Talk about a housewarming gift from heaven.

Decades ago, when a husband and wife moved into their new home, a friend gave them a painting by the man’s former college professor.

Fast-forward 40 or 50 odd years and the oil painting, still in the same family, is appraised during an “Antiques Roadshow” stop in Palm Springs, Calif., for a cool half-million bucks – the most valuable object ever discovered in the show’s history.

“Clearly, the woman who brought this to us knew she had something special,” said executive producer Marsha Bemko. “She just didn’t know how special it was.”

It turns out the painter of the 1937 piece – which depicts a quiet evening scene near Spokane’s Grand Coulee Dam when it was being built – was Clyfford Still, a pioneer of the post-World War II abstract expressionist movement along with Jackson Pollock and Mark Rothko.

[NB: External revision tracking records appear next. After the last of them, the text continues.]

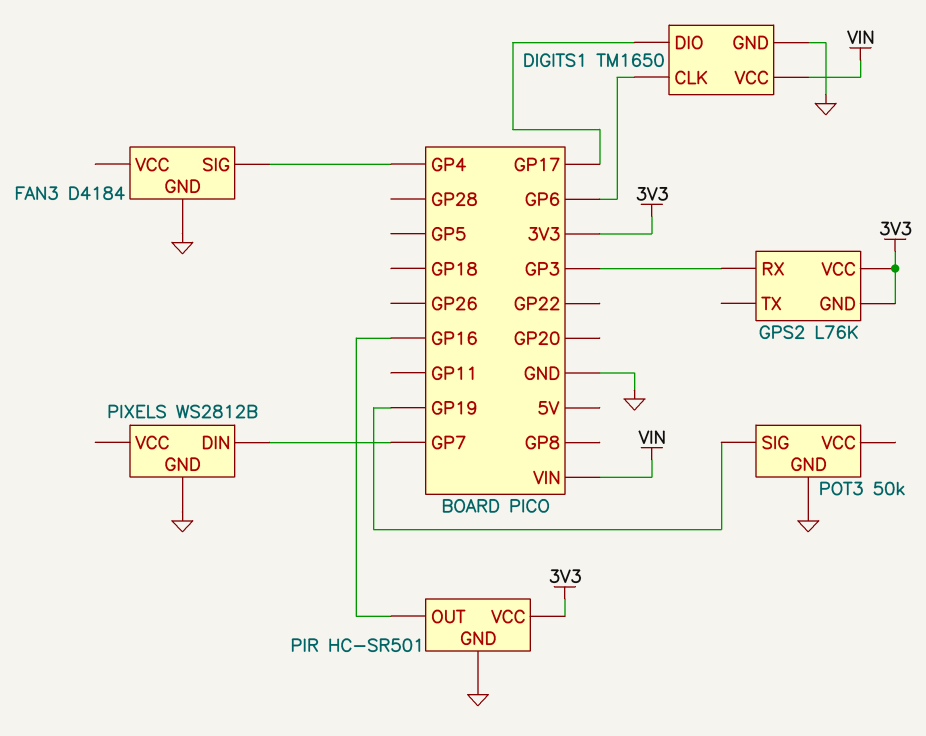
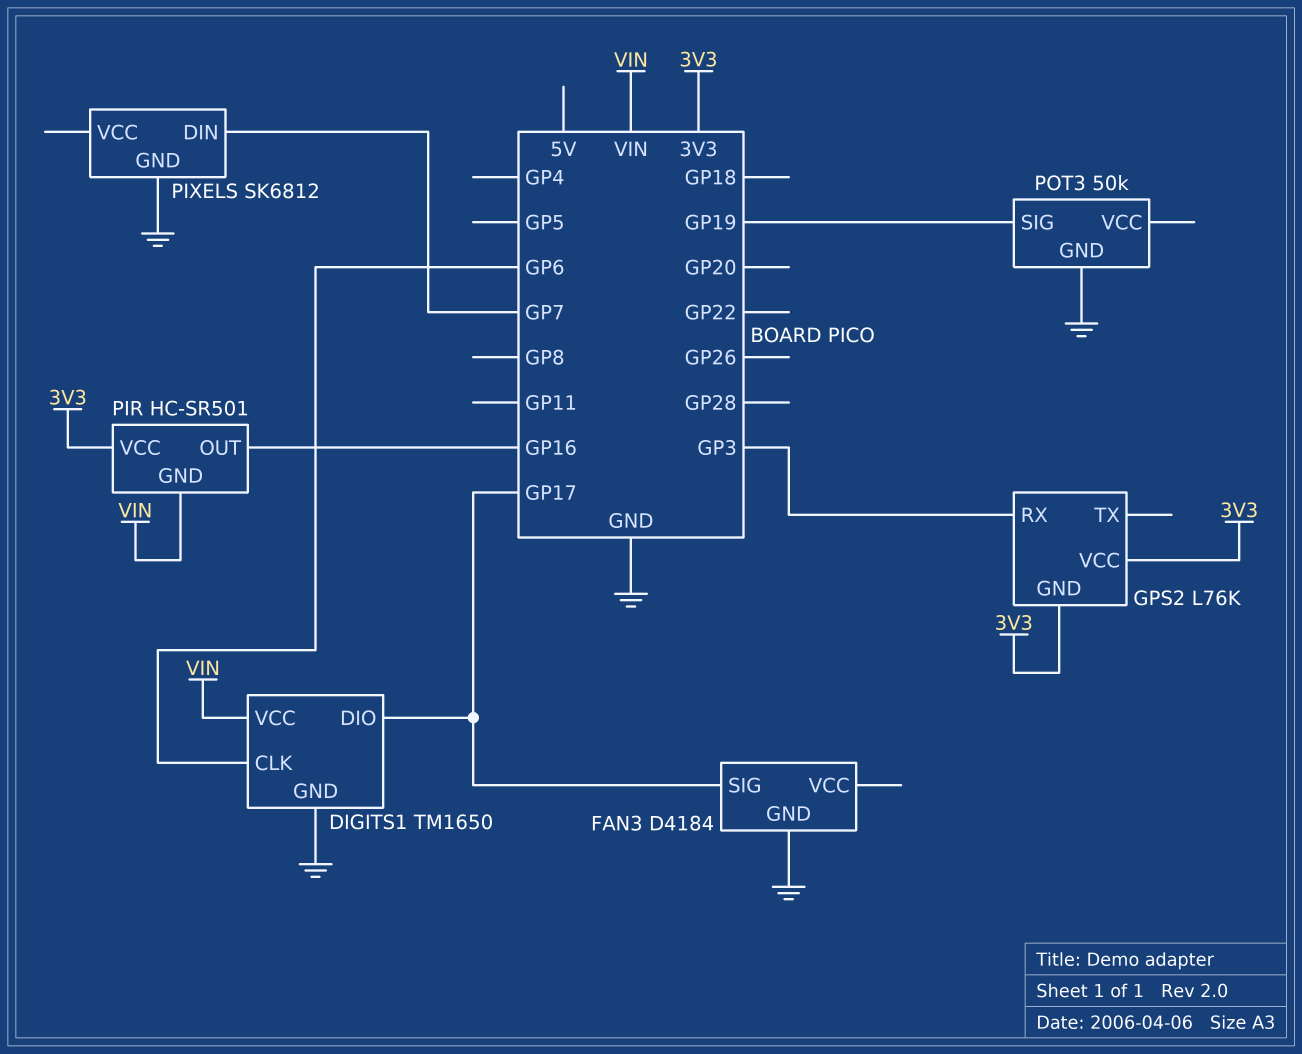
FAN3 pin SIG: GP4 -> GP17
PIR pin GND: GND -> VIN
PIXELS: WS2812B -> SK6812

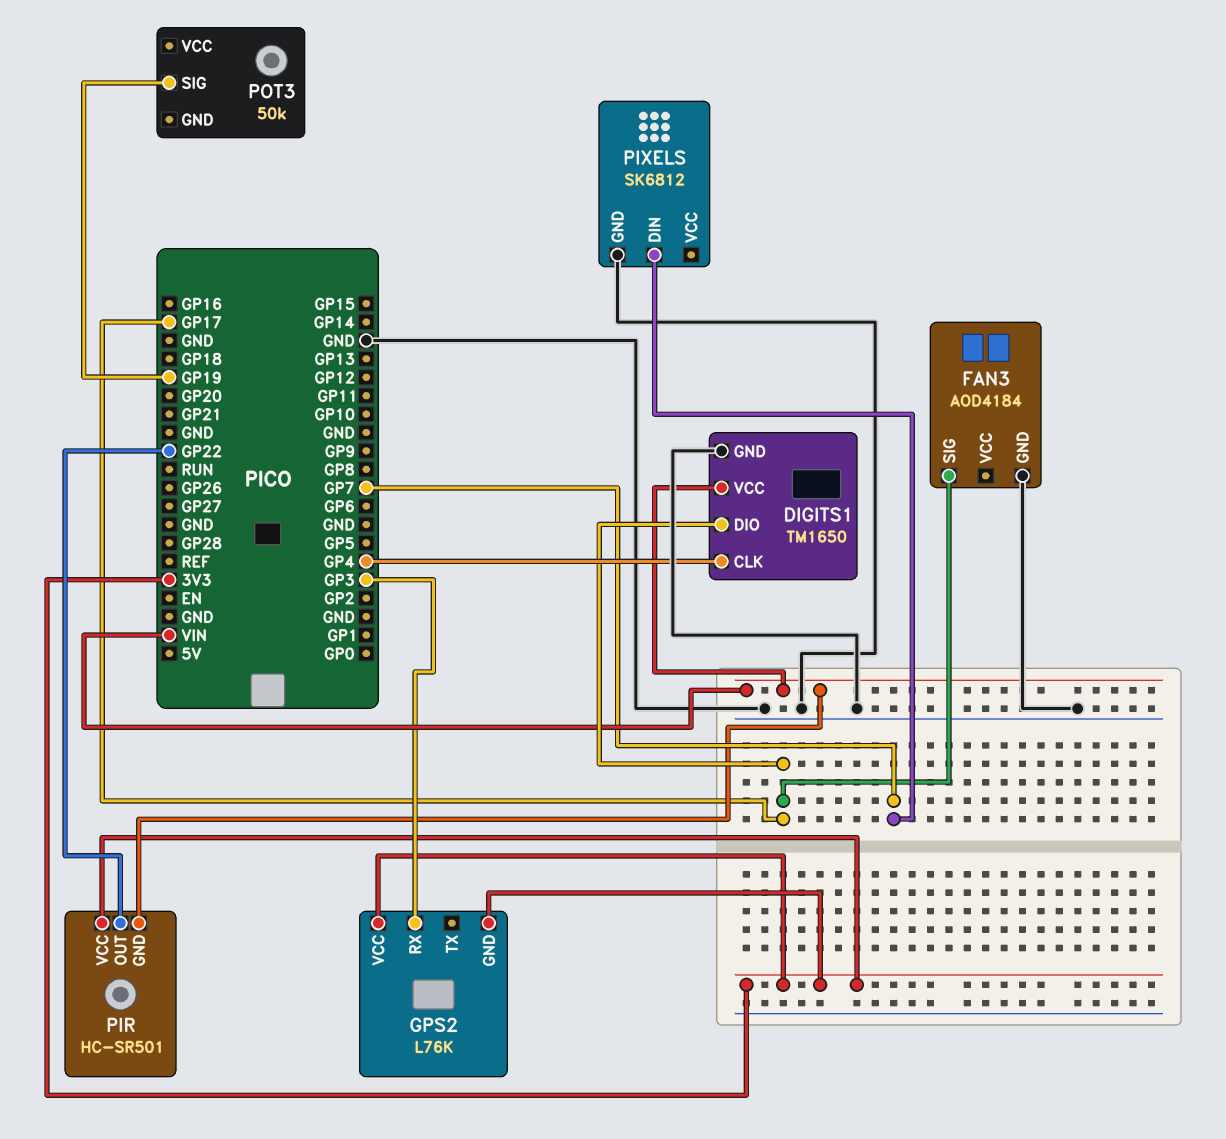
DIGITS1 pin CLK: GP6 -> GP4
FAN3: D4184 -> AOD4184
PIR pin OUT: GP16 -> GP22
POT3 pin GND: GND -> none

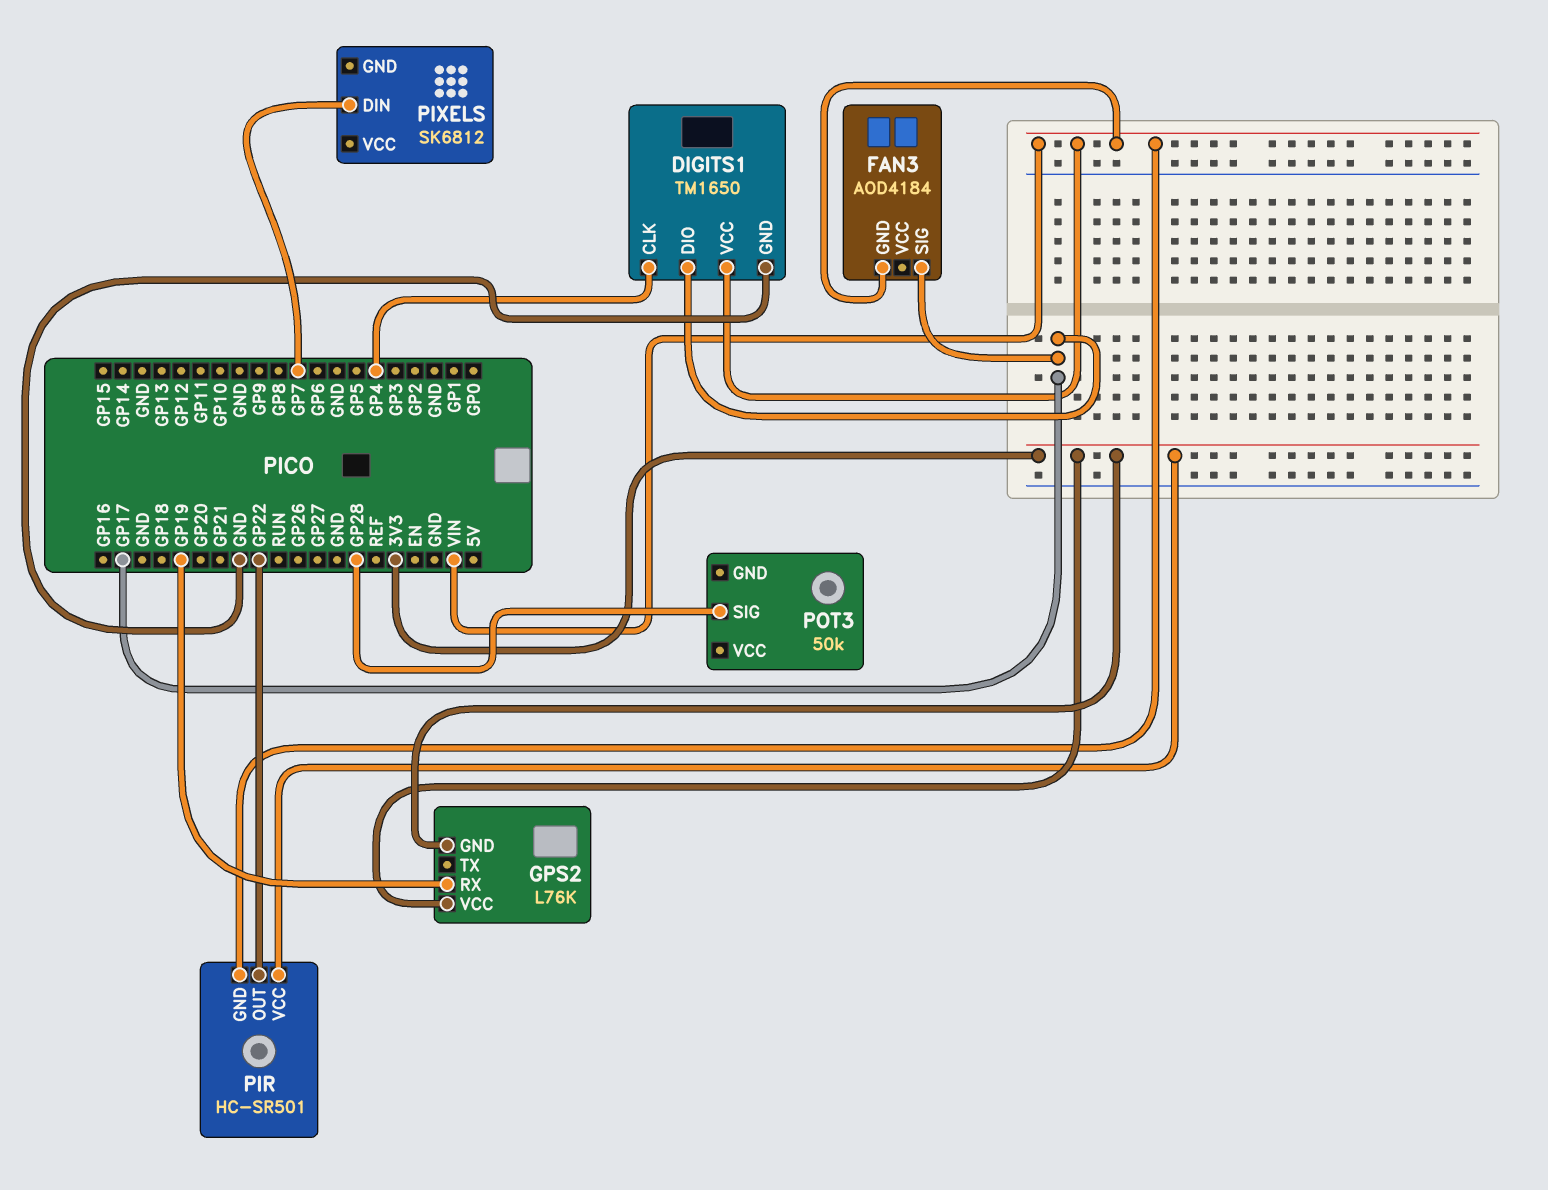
FAN3 pin GND: GND -> VIN
GPS2 pin RX: GP3 -> GP19
PIXELS pin GND: GND -> none
POT3 pin SIG: GP19 -> GP28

The rare painting is among Still’s earlier works, created just before he made the transition to his famous abstract style.

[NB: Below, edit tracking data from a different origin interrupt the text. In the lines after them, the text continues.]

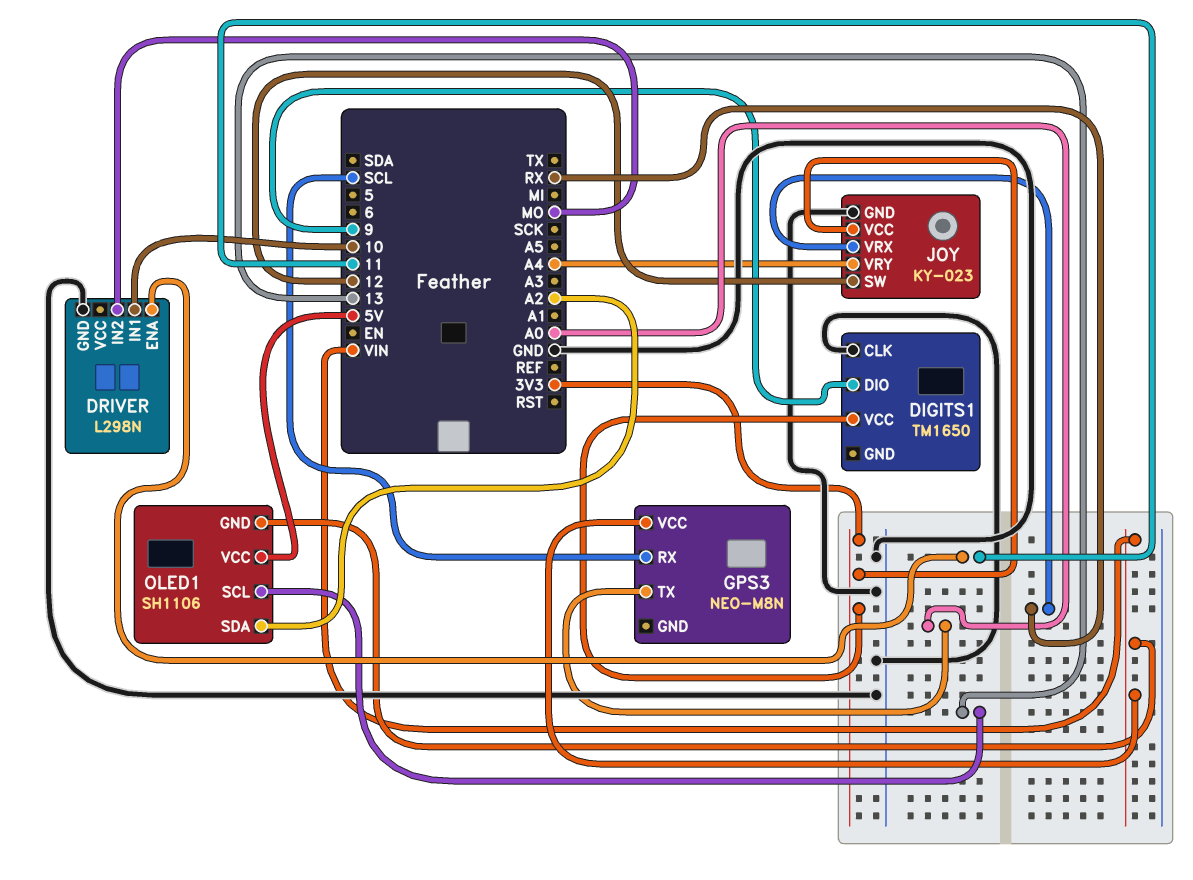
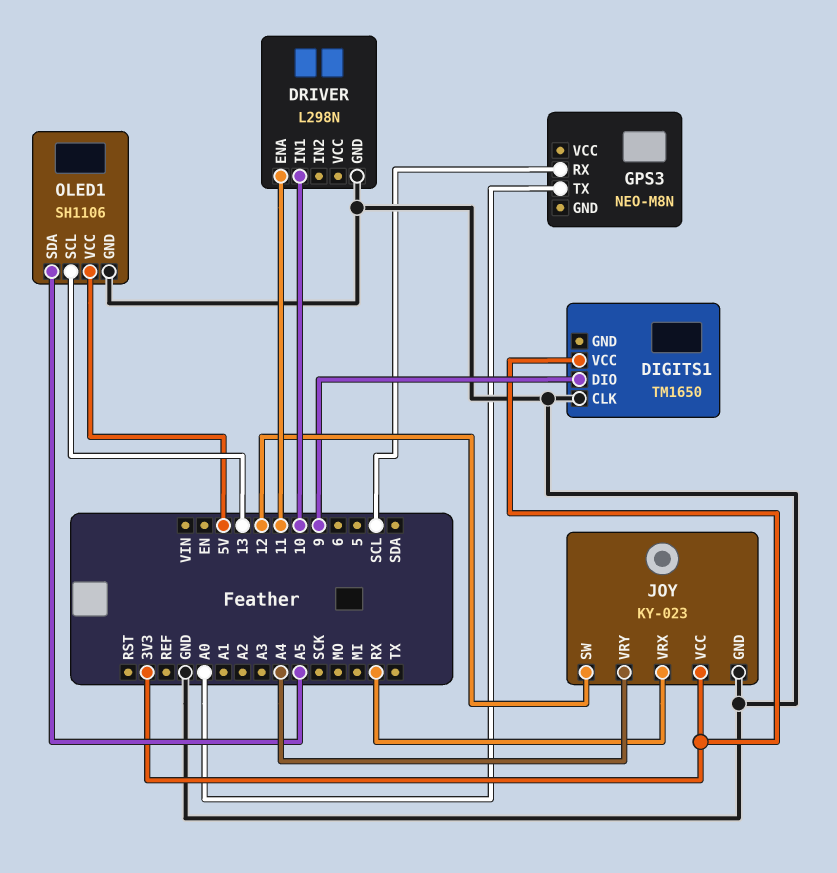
DRIVER pin IN2: MO -> none
GPS3 pin VCC: VIN -> none
OLED1 pin GND: VIN -> GND
OLED1 pin SDA: A2 -> A5

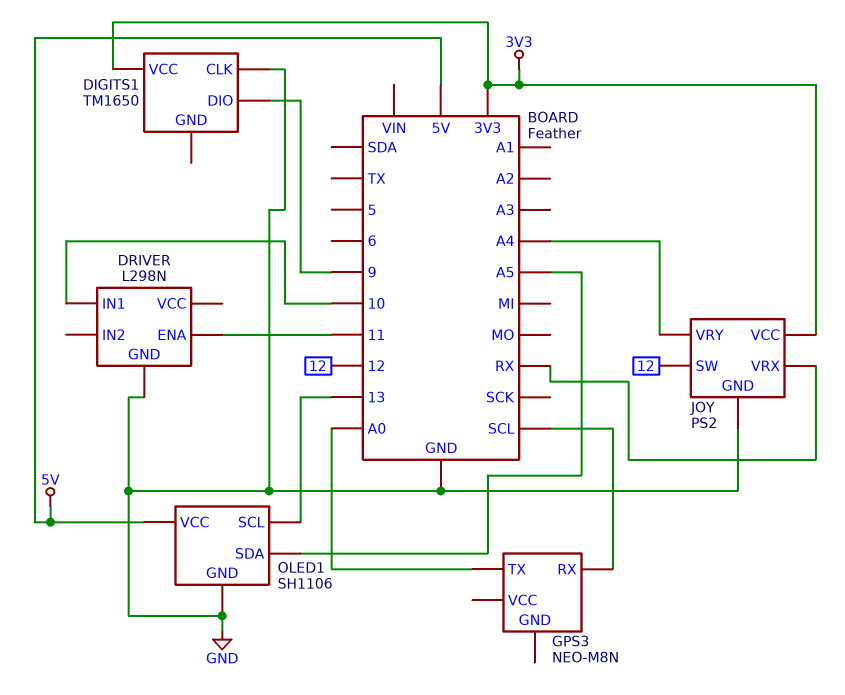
JOY: KY-023 -> PS2

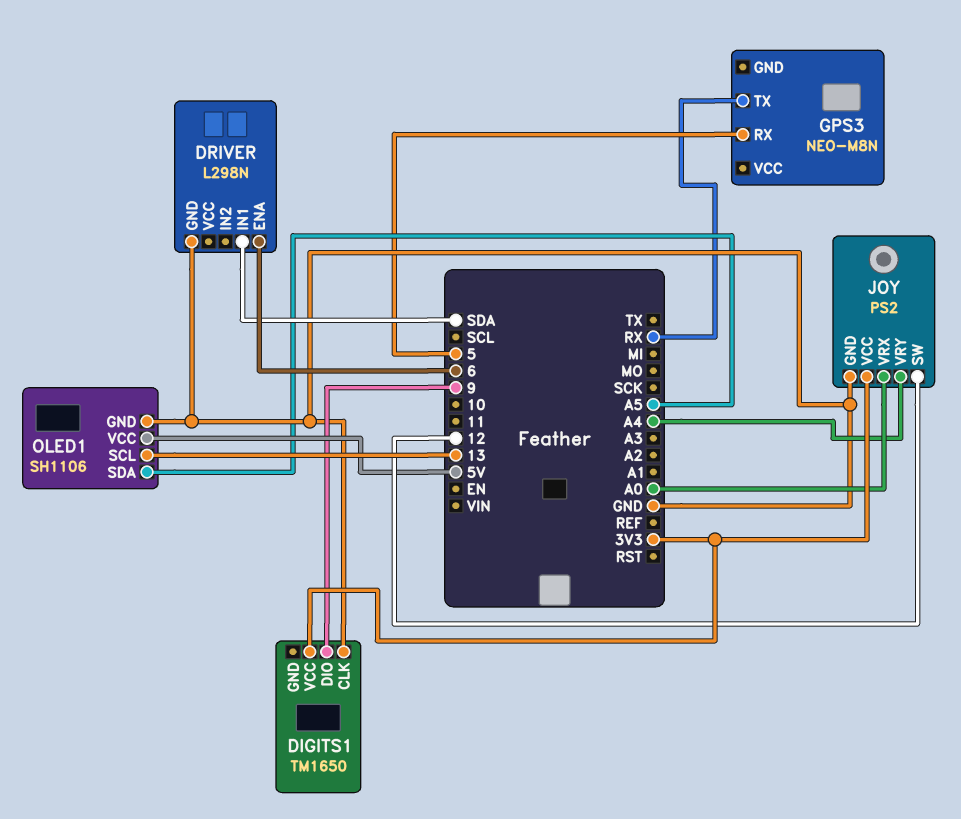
DRIVER pin ENA: 11 -> 6
DRIVER pin IN1: 10 -> SDA
GPS3 pin RX: SCL -> 5
GPS3 pin TX: A0 -> RX
JOY pin VRX: RX -> A0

A Still painting created just 10 years later recently sold at auction for around $21 million.

“So, in fact, it may turn out that I’m being rather conservative when I say half a million,” the appraiser, Alasdair Nichol, says to the painting’s owner on the episode, the show’s 13th season premiere, slated to air in early January on PBS.

The show’s second-most-valuable object, a signed “Meet the Beatles” album from 1964 estimated to be worth as much as $150,000, also appears in the episode. Palm Springs also offered other highly valuable objects, including a custom-made dress worn by Marilyn Monroe in “Some Like it Hot.”

“I think watching it in the truck, through the camera lens while it’s being filmed, we have kind of the same reaction that you do when you see the show at home,” said “Roadshow” associate producer Jill Giles.

The Kings Park, LI, native has been with the show since it began and selected the Still painting to be appraised when the owners turned up for the episode taping last June.

“There’s a lot of excitement and ‘Are you kidding?’ and then, of course, we get a security team over to it quickly,” Giles said.

Bemko believes that the economy has had an effect on “Roadshow,” as more people are turning up at its tapings this year.

“My instinct is that people are hopeful that something they own may be worth the kind of money that would be of assistance to them during this difficult time,” Bemko said.